Ask Murphy about almost any aspect of the team, and he mentions two different coaches who are playing a role in it. Greene, promoted to a big-league coaching staff for the first time, is nominally the bullpen coach, but that's an old-fashioned, rigid name for what will clearly be a novel and flexible role.
"We're not that divided, that one guy can't affect that," Murphy said, when asked whether Greene can still be a boon to the team's catchers from his new position. "He knows all these guys, he knows their personalities, he knows their backgrounds. He's such a valuable resource, and he knows the game. So he'll help in all areas. And [newly promoted assistant pitching coach] Jim Henderson is still gonna be heavily involved in the bullpen, so we're just adding a great resource."
Murphy doesn't live by buzzwords, so don't expect him to repeat 'collaboration' six times a day or anything, but he's clearly built and organized a staff he expects to work together in overlapping, interlocking, non-territorial ways. For as long as there have been designated coaches for MLB teams, there have been professional jealousies and mistrustful relationships between some should-be colleagues, but Murphy's approach seems focused on pulverizing those instincts. His vision for the role of associate manager Rickie Weeks (a job title that defies convention, in itself) illustrates the point.
"He's been wonderful. i say this over and over, but he impacts people. He's got a great presence," Murphy said Monday, when asked about that very subject. "He's kind of going to be in charge of our whole offensive production. Instead of putting all the onus on the hitting guys, we're going to have a team of people, kind of like what they do on football staffs. We're going to have an offensive team and Rickie's going to head that production--deliver the message, if you will."
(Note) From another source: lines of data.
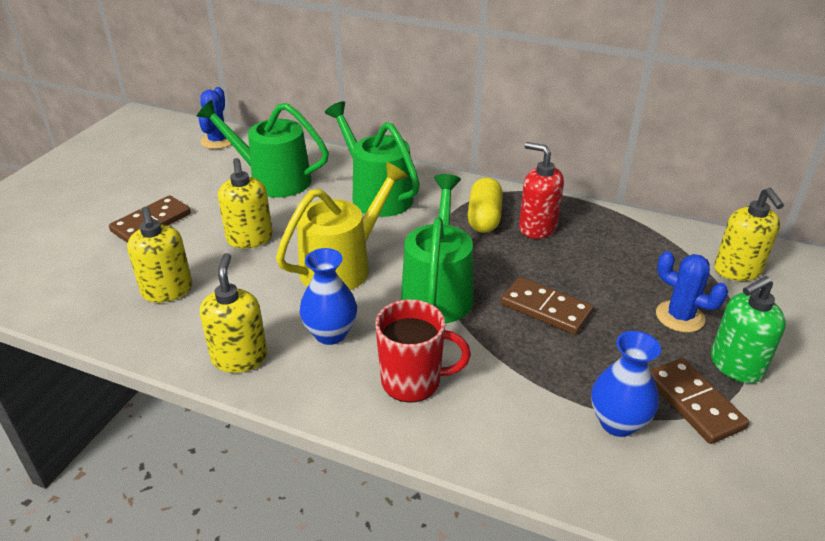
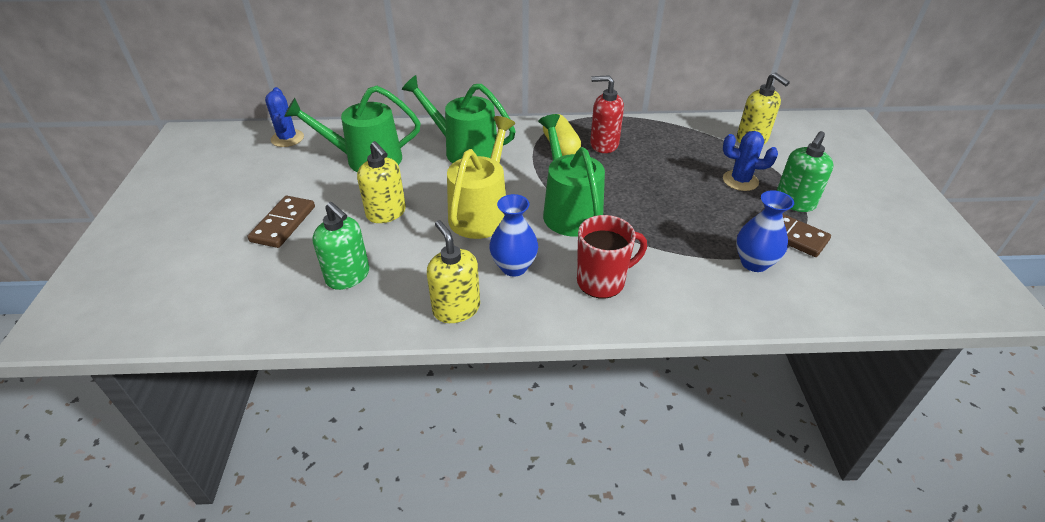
camera: 25 degrees left, 5 degrees up
(167, 291) = (348, 276): yellow soap dispenser -> green soap dispenser
(545, 309) = (653, 201): brown domino -> none

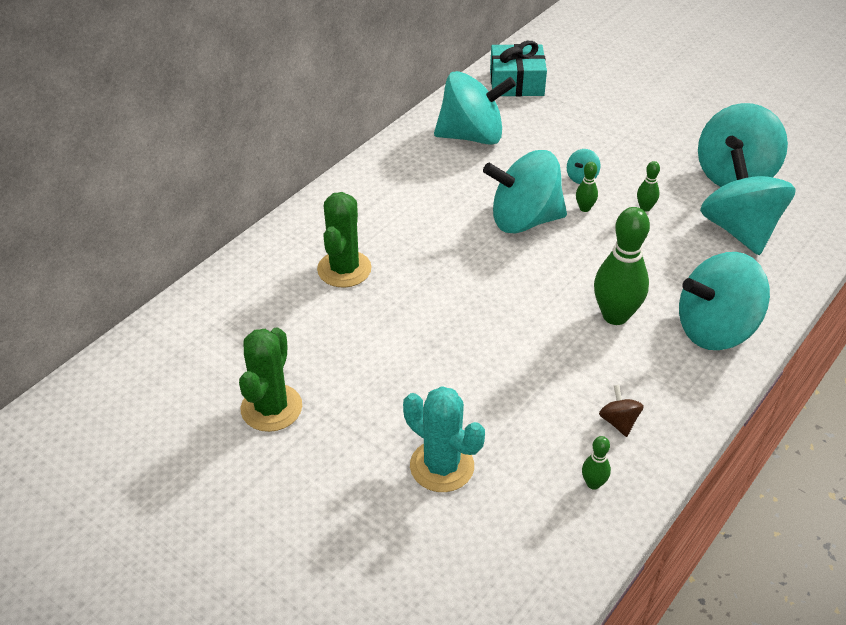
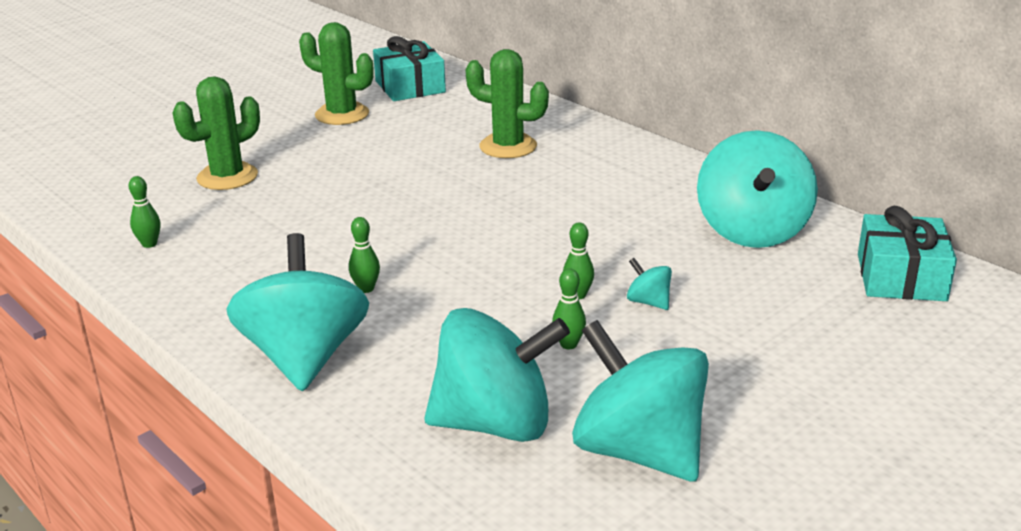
camera: 100 degrees right, 15 degrees down
(189, 365) = (410, 86): none -> turquoise gift
(442, 466) = (227, 177): turquoise cactus -> green cactus
(524, 220) = (563, 249): turquoise spinning top -> none
(615, 315) = (366, 288): green bowling pin -> green bowling pin, size x0.46
(619, 422) = (211, 268): brown spinning top -> none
Weeks, then, clearly will play a huge role in the team's hitting gameplans, the same way many hitting coaches do. Rather than stepping on the toes of hitting coaches Connor Dawson and Ozzie Timmons, though, he's meant to empower them and work alongside them. Though Murphy doesn't want to call him one, it seems like Weeks will be a bit of an offensive coordinator for the team--or a run production coordinator, if you like, to neatly counterbalance the title of run prevention coordinator Walker McKinven.
"Well, Walker's the receiving guru. He's taught himself, and he's had teachers like Charlie, Nestor [Corredor], and catching guys around the league who've tutored Walker on what they look for, and he's dove into it," Murphy said of McKinven, who will continue to work closely with catchers this year in collaboration with both Greene and Corredor. "This guy's an underrated part of our staff. It's amazing the amount he does for this team. Walker's a genius of getting those receiving numbers up."
McKinven was a pitcher in his playing days, so he almost automatically stands astride the frequent divide between position players and pitchers. He's one of several people in the clubhouse whom Murphy envisions knitting the roster together.
"Jason Lane presented today. He was unbelievable," Murphy said of Monday morning's team clubhouse meeting. "I wanted to let our guys know who our staff is. A lot of these staff members just get pushed aside; nobody knows them. 'Oh, that's that guy.' There are some great stories in the room, so let's start with that."
Stories matter a great deal to Murphy, an inveterate storyteller and relational thinker. So, too, does ensuring that every member of his deep and intermeshed coaching staff is known to the rest of the room, not just by name or sight but by story and personality.
These are the promises most teams make in most spring trainings. There's no guarantee that it will work for Murphy's Crew. In a unique and very frank way, though, the 65-year-old rookie skipper has laid out the priorities and structure of a new-age coaching group, and if they fail, it won't be for lack of having tried something new and trusting.